Miloslav Homer




Deploying JA4


I want to identify/block/rate-limit bots coming to my server. I want to avoid vendor lock-in and use open-source solutions. I also want to avoid PCAP Inspection (Suricata, Zeek...) as those are threatened by Encrypted Client Hello (and are fiddly/expensive to setup/maintain).

JA4 fits these requirements. In the previous part, I’ve covered JA3/JA4 generally:

  • Both are TLS fingerprinting methods analyzing ClientHello parameters (cipher suites, extensions, ALPN...).
  • JA3 is now obsolete since Chrome permutes their extensions, so please use JA4 which is now well supported.
  • JA4+ (the full suite of methods) has a mixed licensing model, beware.

In this part, let’s deploy this tech. There’s a somewhat-maintained list of tools supporting JA4 to choose from. Keeping the requirements above, I’ve found only these options:

If you really want to dive deep, I’ve implemented JA4 calculation in Python using scapy to parse PCAPs captured by tcpdump as a PoC. It’s not production ready at all, but I've learned a ton about the technology. Parsing PCAPs is the hard part, calculating JA4 from the extracted data is much easier.

Still interested? Let’s get started with the gauntlet of standards and acronyms.

Pre-Requisites, Technologies, RFCs and Shorthands

I’m about to drown you in terminology as we need to juggle a lot of the standards to get this thing rolling. So here’s a brief explainer:

  • TLS (Transport Layer Security) RFC8446: the encryption layer for HTTP and many other protocols. There are many extensions to this.
  • SSL (Secure Socket Layer): previous version of TLS, quite compatible with TLS. Sometimes you still see references or the SSL/TLS shorthand for HTTPS.
  • Client Hello: First message from client to server to establish TLS.
  • SNI (Server Name Identification) RFC6066: the client includes this extension in the client hello to tell the server which backend to connect to.
  • ALPN (Application Layer Protocol Negotiation) RFC7443: client hello extension, it’s a hint to the server explaining what protocol to use after TLS is established.
  • GREASE (Generate Random Extensions to Sustain Extensibility) RFC8701: enables clients to troll machines with selected nonsense values at random places they have to handle correctly and not crash.
  • ECH (Encrypted Client Hello) RFC9849: new standard to encrypt that client hello to hide SNI and ALPN and others from prying eyes. My article on this.
  • PCAP (Packet Capture): format for storing packet data, de-facto standard established by libpcap implementation in the 80s. No formal RFC yet.

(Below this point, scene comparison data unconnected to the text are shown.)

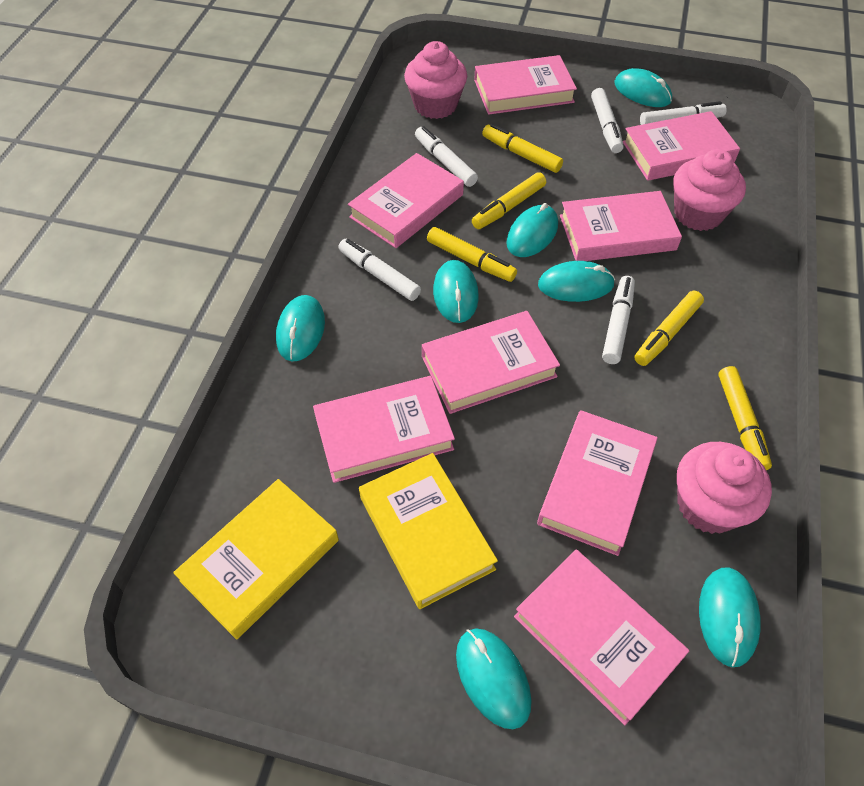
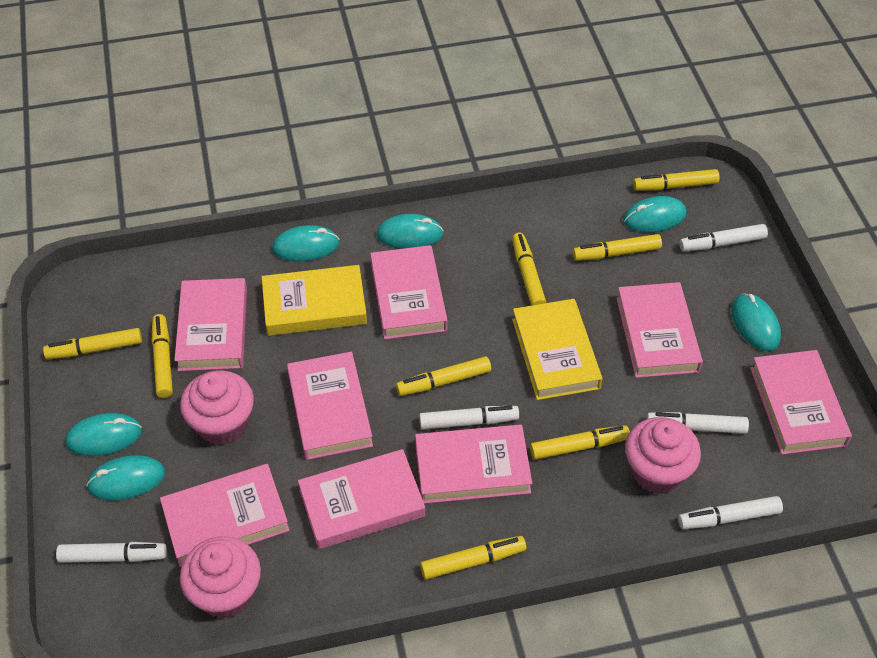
turquoise mouse: 7 -> 6
yellow marker: 5 -> 8

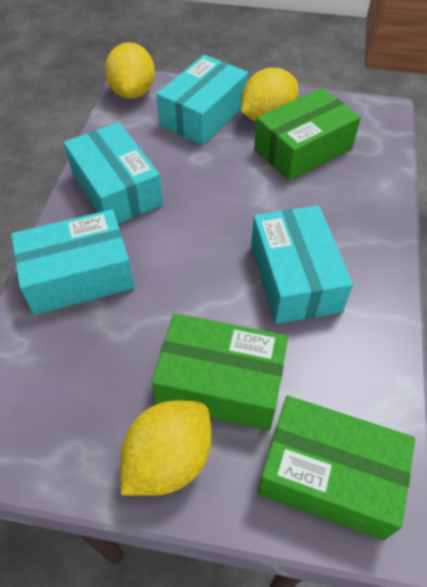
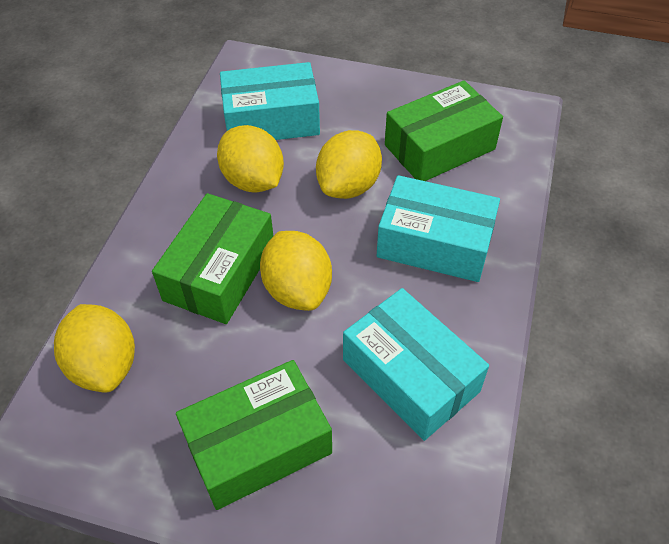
turquoise box: 4 -> 3
yellow lemon: 3 -> 4

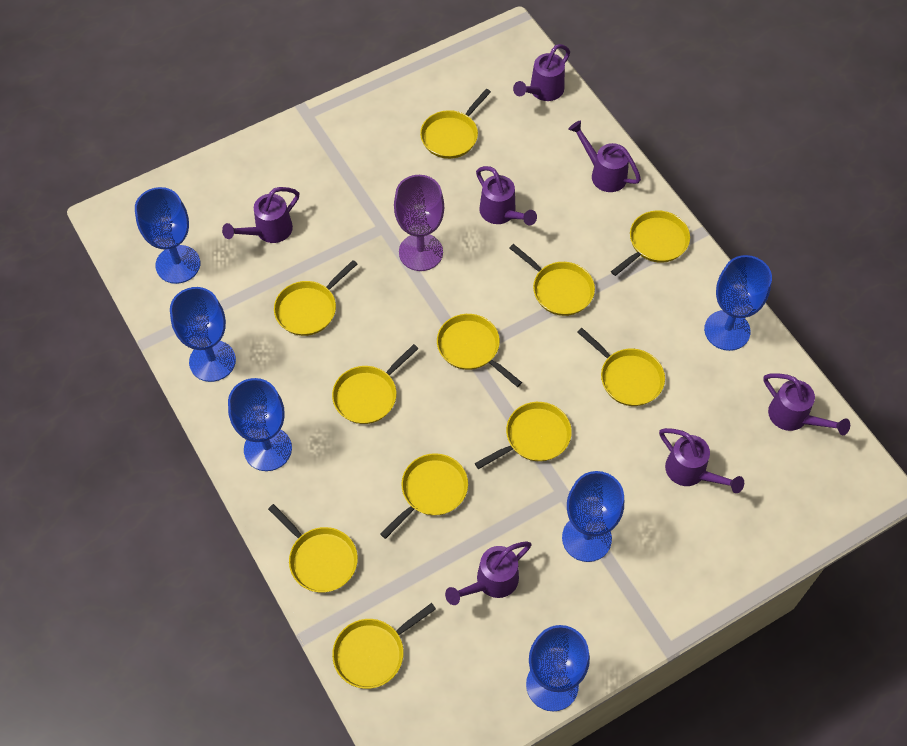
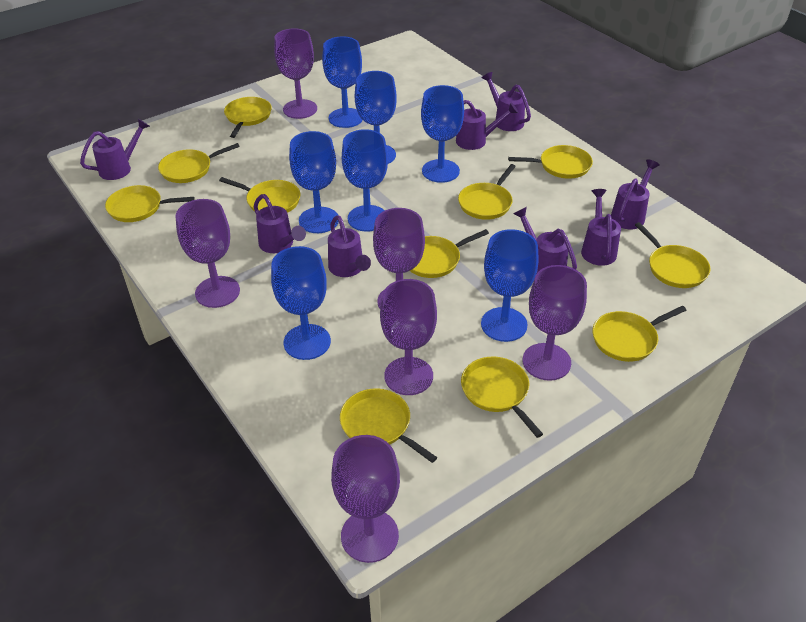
blue goblet: 6 -> 7
purple goblet: 1 -> 6
purple watering can: 7 -> 8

These points are really just a reference to keep as you navigate these shorthands and standards. And now let’s deploy some JA4.

The Outsourced Way

You can reach out to one of the many big service providers to do this for you. Here’s a list, pick your favorite.

Obviously, that’s not something I’d like to do for this blog, the whole purpose of which is to do something independent. Focusing on tech, I want to avoid vendor lock-in as much as possible.

For example Cloudflare gives you this only in the Enterprise plan, the best plan there is! While you can expect some price increases, if you already have these plans, it’s a no-brainer. Even upgrading the plan might be cheaper than switching providers and/or rolling your own.

The Self-Hosted Way

From the same list we can pick a few open source solutions that can support JA4.

A lot of these solutions capture pcaps to analyze the traffic (Suricata, Zeek, Wireshark, Arkime...). Beware if you’d like to use Encrypted Client Hello as the ClientHello properties you’d need will be... encrypted.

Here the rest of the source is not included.